宋斌向北堂凝悅求助,焦氏在合歡宗裡的身份似乎是機密,北堂凝悅廢了半天勁也沒查出來。
這麼一來,焦氏反而更加引人注意。
也幸好昭帝眼光夠毒辣,派出人盯着焦氏的時候,更多的注意力還是放在順親王這邊。
現在聽到北堂凝悅這麼說,昭帝更加相信自己之前的判斷,有問題的肯定是順親王,這個焦氏八成是合歡宗的人知道他們在調查順親王,故意放出來幹擾人們實現的煙霧彈。

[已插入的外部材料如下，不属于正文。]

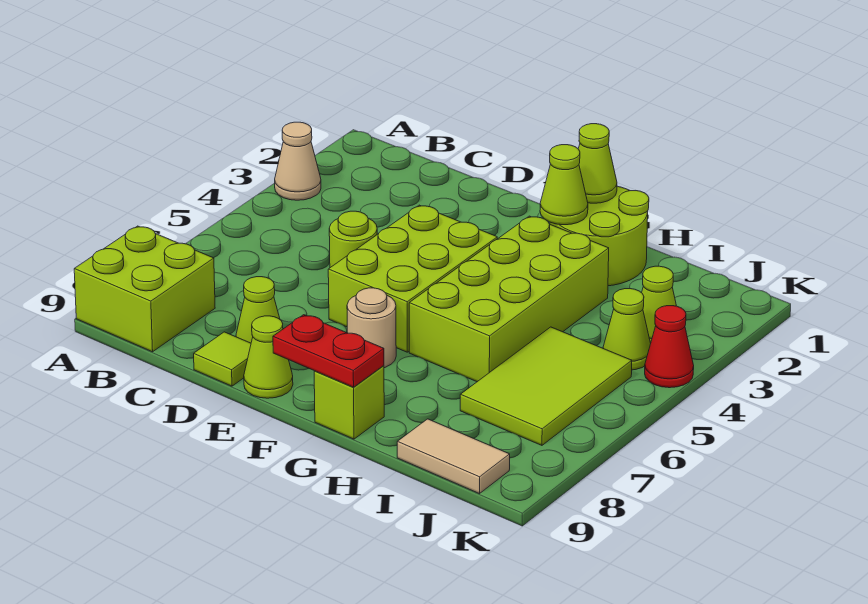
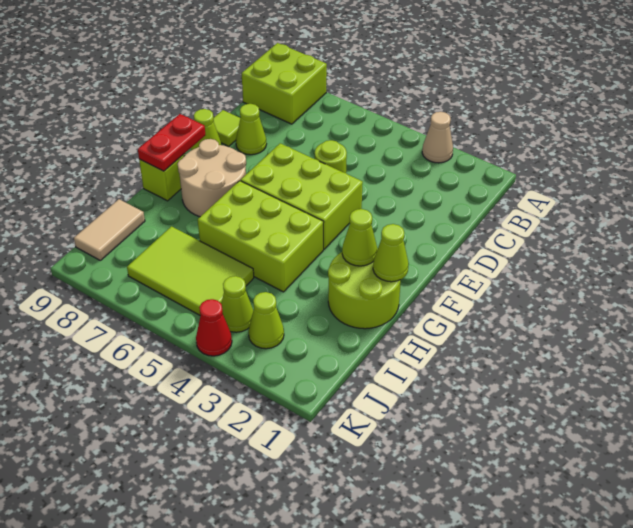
tan round brick F7 level 1 -> tan round brick F7:G8 level 1
lime brick G3:H6 level 1 -> lime brick G4:H6 level 1

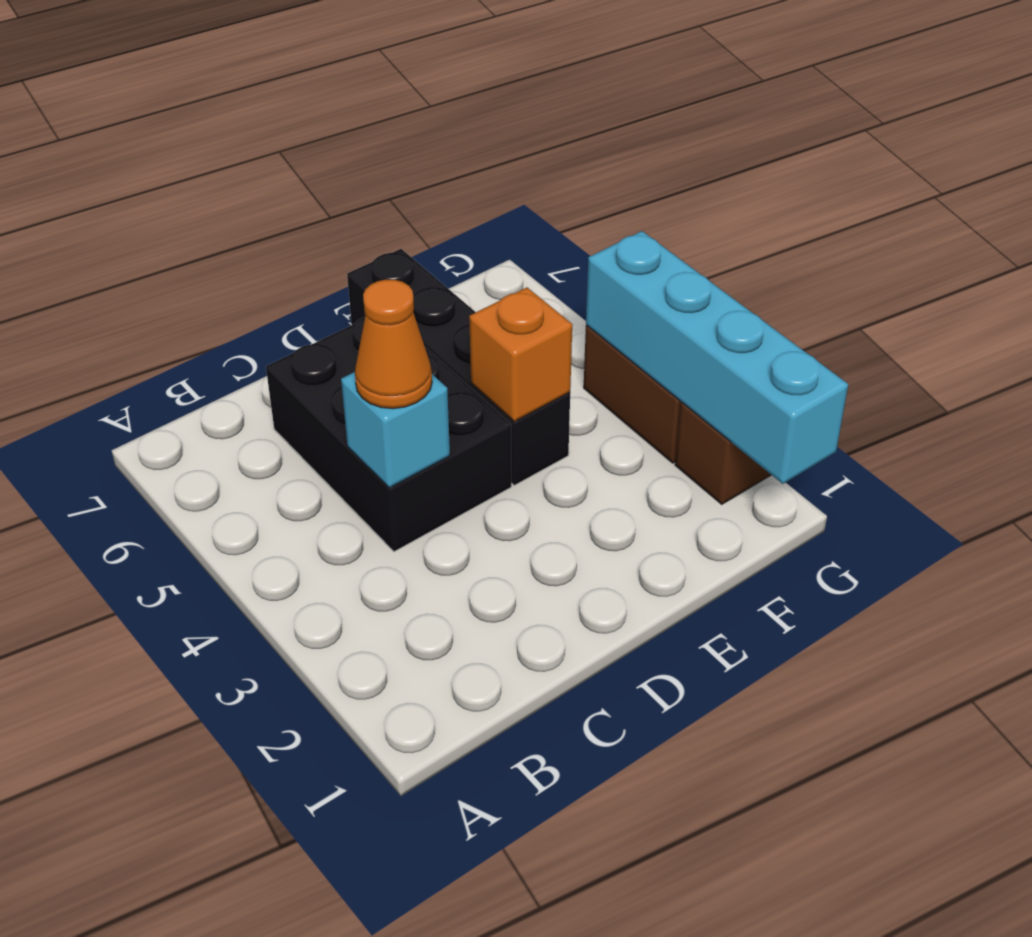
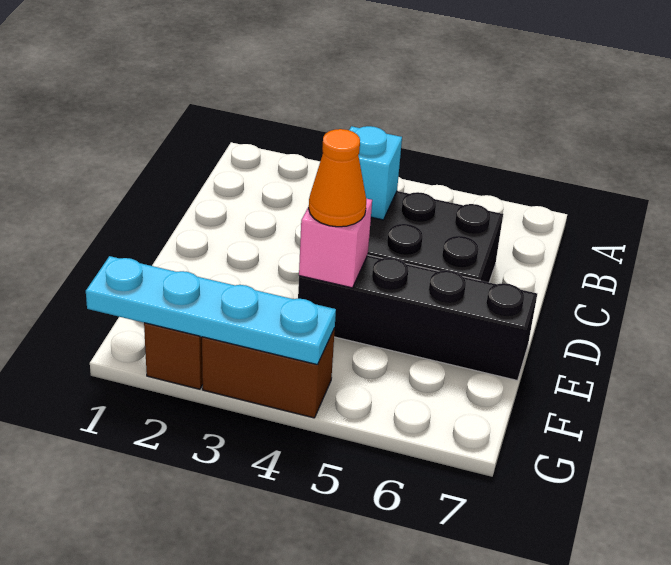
orange cone C4 level 3 -> orange cone E4 level 3
orange brick E4 level 2 -> pink brick E4 level 2
cyan brick G1:G4 level 2 -> cyan plate G1:G4 level 2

“焦氏隻是合歡宗的一枚棋子,卻能獨得敏郡王的寵愛,甚至能讓敏郡王為了她破例請封。
若是這些棋子隻有她有這樣的本事還好,要是每個人都跟她一樣……滿朝文武,每個人家裡都有妾室通房,相互贈送美人也是常事,這些美人裡面不知道有多少人是出自合歡宗……”昭帝緩聲道。
女人的枕頭風吹起來,其厲害程度不亞于刀槍劍戟。
原本他以為除掉蘭陵侯一黨之後,朝廷上下會被他整治成鐵闆一塊,現在一看,才發現他的朝堂是個四處漏洞的破篩子。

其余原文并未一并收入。